His cab was no Rhyl Skoda rattler—red leather seats, mahogany dash, BMW badge. He chattered in Greek, gesturing at landmarks and women, while I nodded “neh, neh” like a trained parrot. My eyes strayed nervously to the meter ticking up drachma. At 950 I panicked, grunted, and pointed. He laughed, flicked it to zero, and repeated “dhen pirasi” (doesn’t matter). Seventy-five kilometres later, I gave him 1,000 drachma (£3), thanked him with my best “efharisto poli,” and staggered out in Rethimno. In Rhyl, £3 wouldn’t get you into the cab, never mind halfway across North Wales.

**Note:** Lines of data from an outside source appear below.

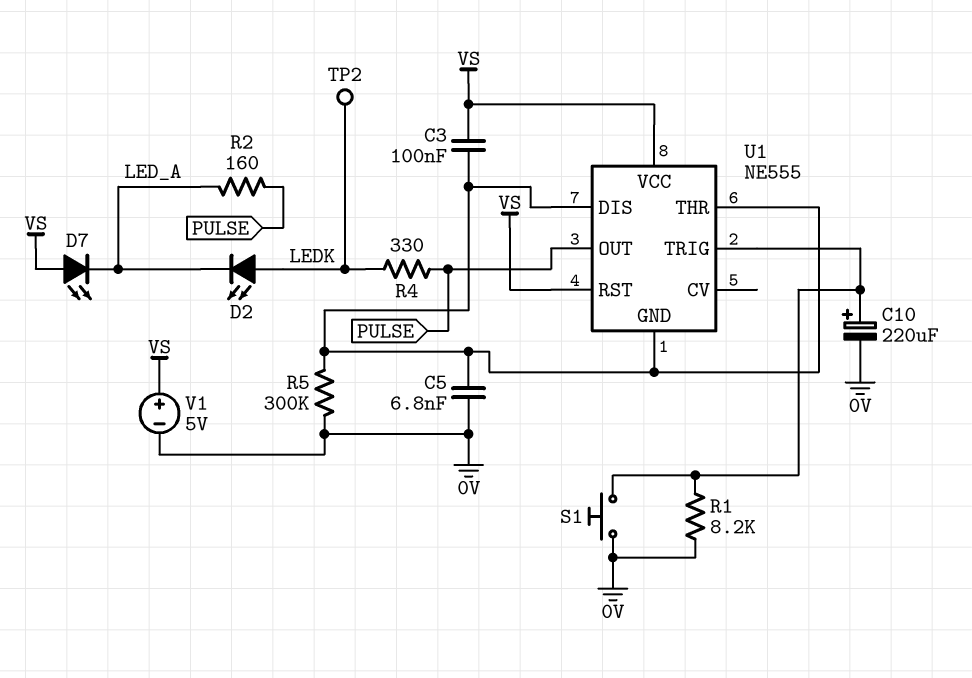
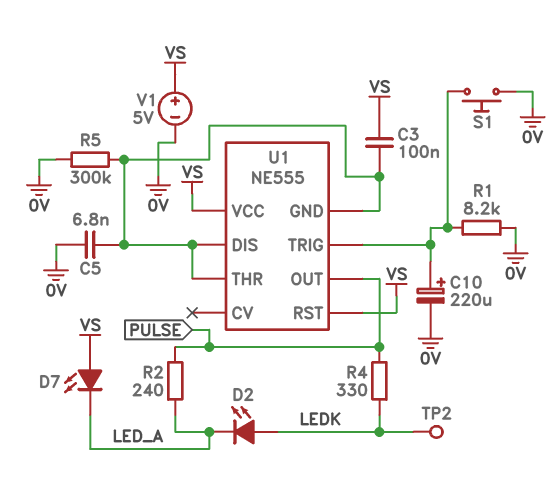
R2: 160 (LED_A, PULSE) -> 240 (LED_A, PULSE)

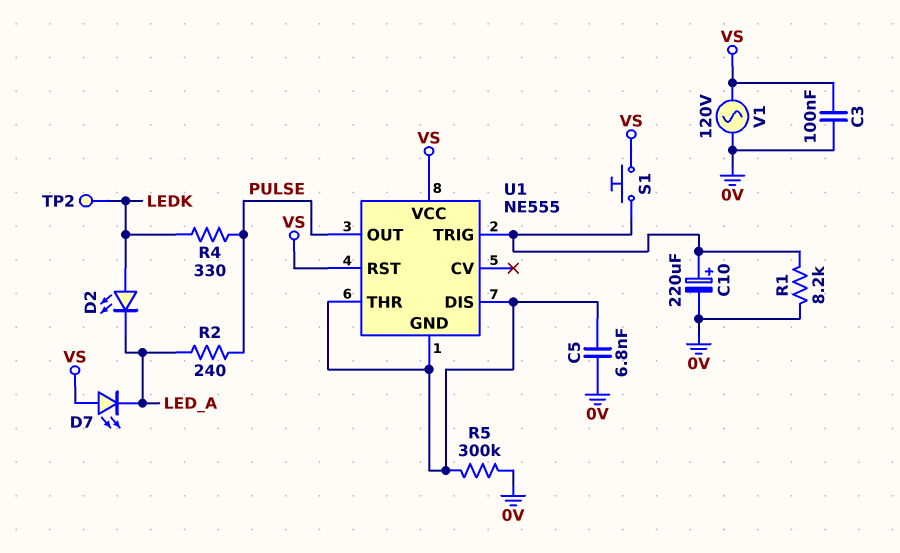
C3: 100nF (U1/DIS, VS) -> 100nF (0V, VS)
S1: button (0V, U1/TRIG) -> button (U1/TRIG, VS)
V1: 5V (plus VS, minus 0V) -> AC 120V (0V, VS)

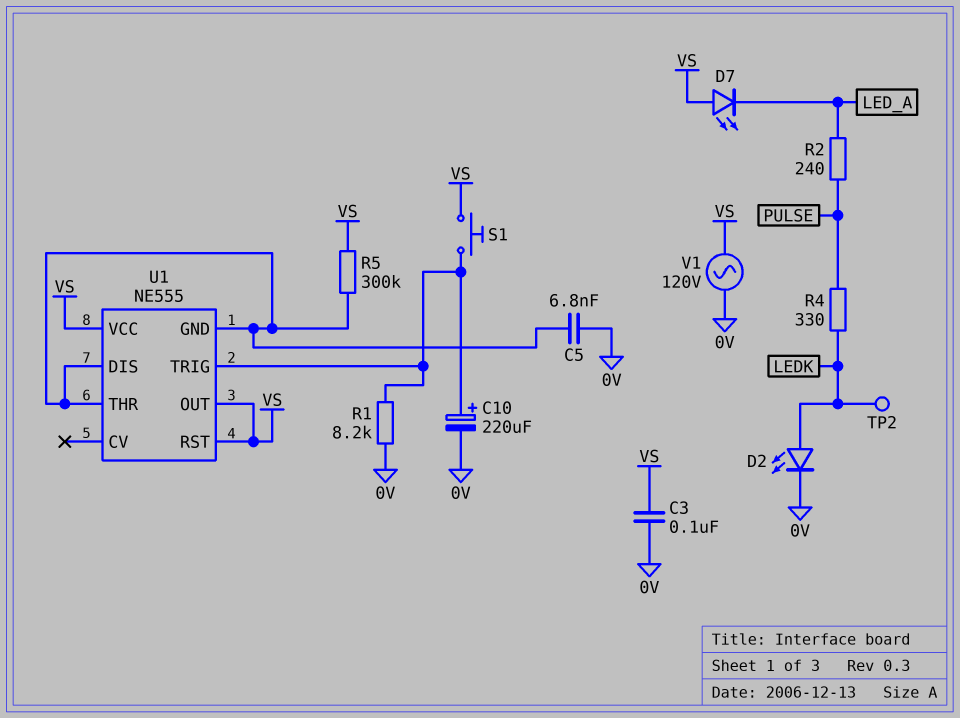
D2: LED (A LEDK, K LED_A) -> LED (A LEDK, K 0V)
R5: 300k (0V, U1/DIS) -> 300k (U1/DIS, VS)
U1 pin OUT: PULSE -> VS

From there, it was back to thumbwork: a motorbike ride, a farmer in silence, more long trudges through the heat. I sweated up hills, entertained myself by imagining the road as a lava river and the ants as alien “biological mechanisms” on a distant planet. At one point, I burned my leg on a motorbike exhaust. At another, I nearly kissed a farmer for pulling over, but settled for a polite “Hania?” and silence all the way.

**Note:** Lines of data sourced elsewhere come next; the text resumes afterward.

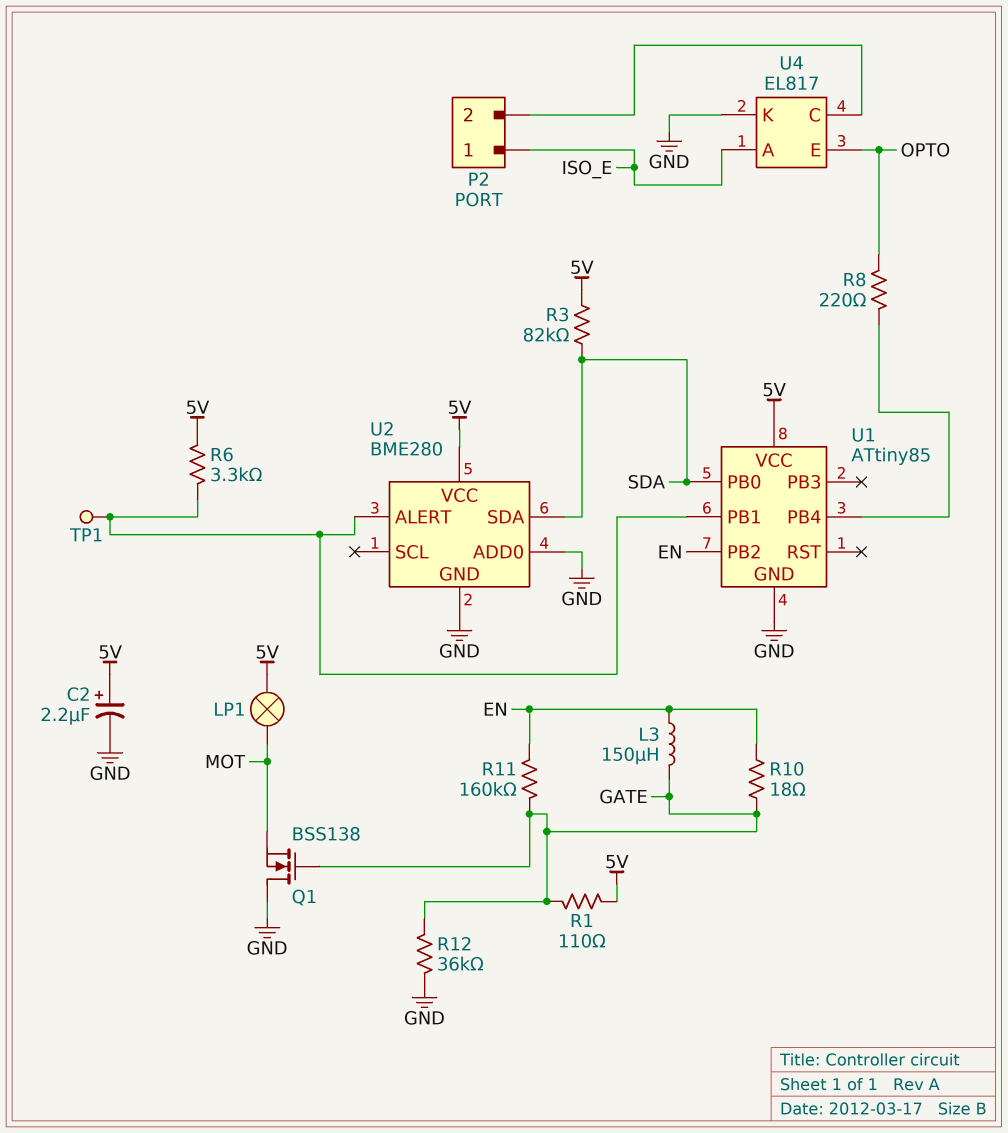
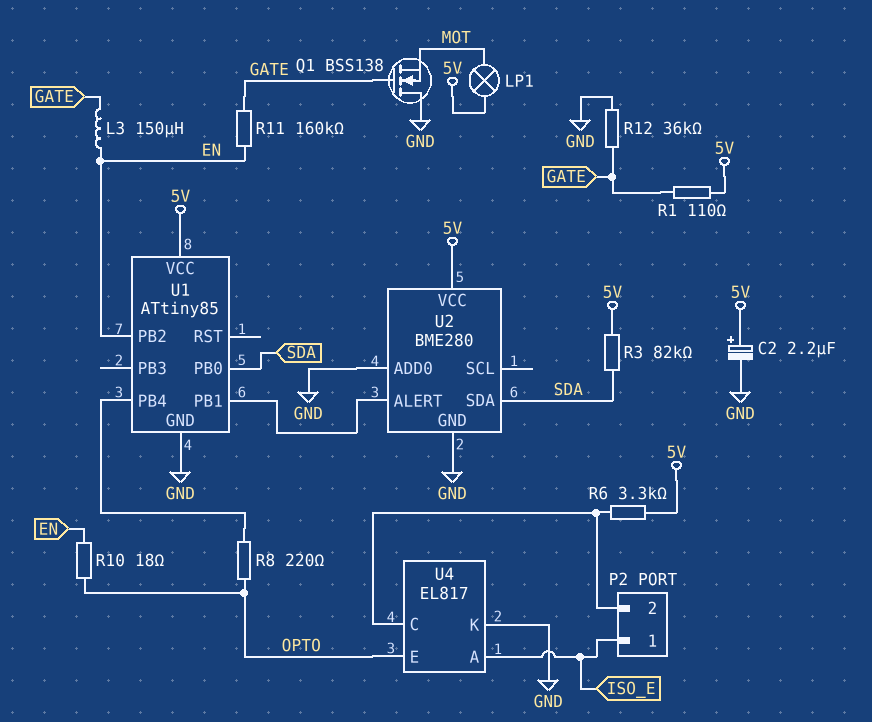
R6: 3.3k (5V, U1/PB1) -> 3.3k (5V, P2/2)
R10: 18 (EN, GATE) -> 18 (EN, OPTO)
TP1: test point (U1/PB1) -> none

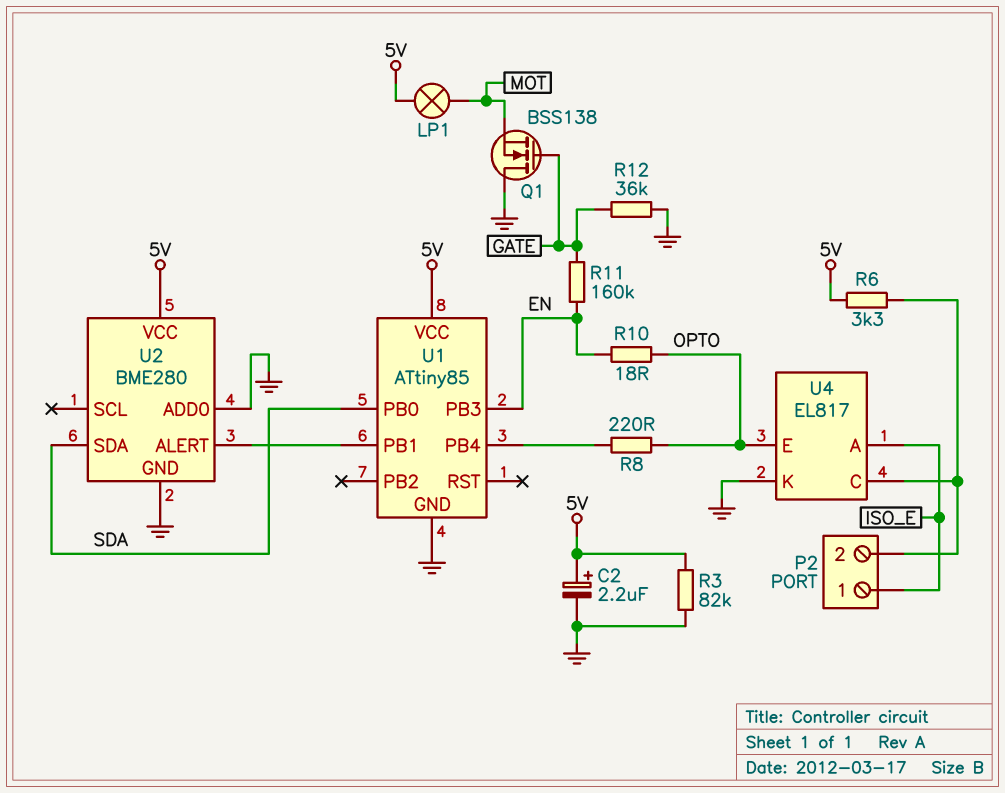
L3: 150uH (EN, GATE) -> none
R1: 110 (5V, GATE) -> none
R3: 82k (5V, SDA) -> 82k (5V, GND)
U1 pin PB2: EN -> none
U1 pin PB3: none -> EN

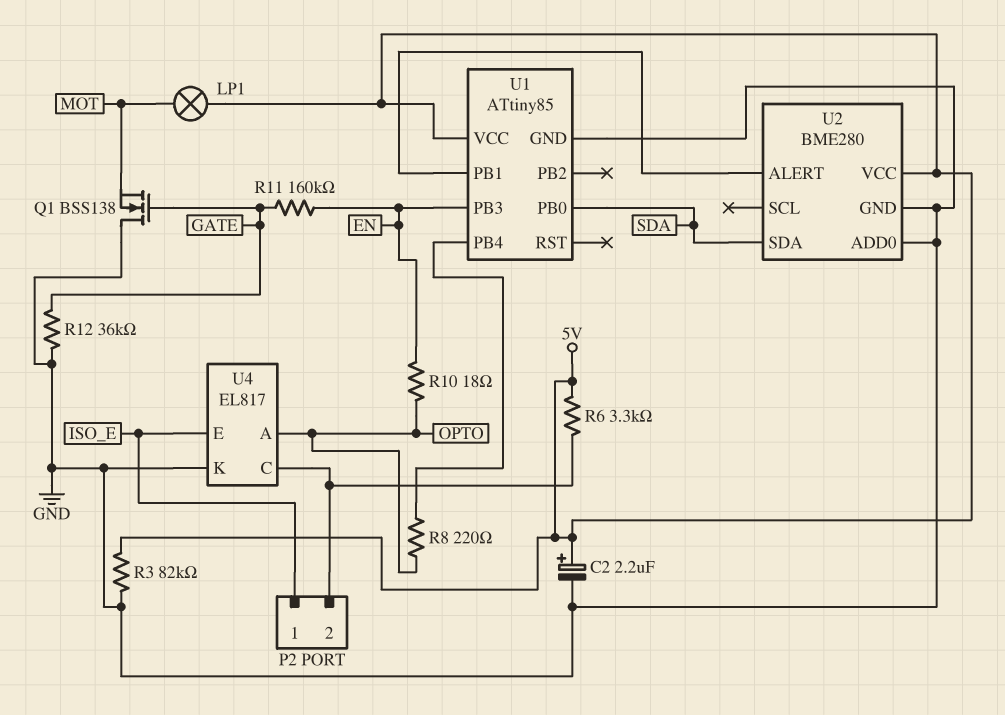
U4 pin A: ISO_E -> OPTO
U4 pin E: OPTO -> ISO_E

By the time I limped into Hania, I’d been hitching five and a half hours. I bought bread, fruit, and cheese, and perched on the Venetian harbour wall to eat, refusing the shallow grins of waiters who looked like double-glazing salesmen begging me to sit down. A full English breakfast was my dream meal, but my wallet said otherwise.

By five, I dragged myself back to the bus station—grim, red benches back to back, the air heavy with exhaust fumes. Two Greek girls sat opposite, whispering and glancing at me. Attractive, though one was short with that sexy type of bulging body, the other, very pretty if a little under-nourished. They broke the ice in classic fashion: asking me to watch their bags while they both went to the toilet together (an international female ritual I’ve never understood).

Their names were Eleni and Nikola, both seventeen, both chewing gum like it was an Olympic sport. Eleni did all the talking—university in Iraklio, summers in Thessaloniki with her uncle, then on to Bulgaria to see her grandmother. They hated the American army base, hated smoking ads that promised “SMOKE A FAG AND GET A SHAG,” and were horrified when I admitted to having only £160 in travellers cheques and 10,000 drachma. “Very little in Greece,” Eleni scolded.

We talked until 6.45pm, and then Eleni, after a huddle with Nikola, turned to me and said: “Would you like to come with us?”

I blinked. “Where? Bulgaria?”

“Yes.”

It was insane, but tempting. They even offered to pay three-quarters, “our parents are very rich.” My brain whirred: was this a prank? A trap? A cosmic gift? And what about Wayne? Would I be betraying him? No. He’d have done the same if the roles were reversed.

So at 7.30pm, I was waving goodbye to Crete from the militarised port of Soudha, clutching an 8,200 drachma ticket for a coach to the port, a boat to Piraeus, then a coach to Thessaloniki. Only once onboard did the girls casually mention that I wouldn’t be able to stay with Eleni’s uncle (“he is very strict”)—but not to worry, “Granny in Bulgaria is fun.”

Was I being played for a fool? Possibly. Was it reckless? Definitely. But you only live once. Before leaving Hania I left Wayne a note, sellotaped to a bench:

WAYNE – GONE TO ATHENS, THESSALONIKI, AND BULGARIA! HONEST! WORK?

And with that, I was off—destination unknown, companions questionable, but adventure guaranteed.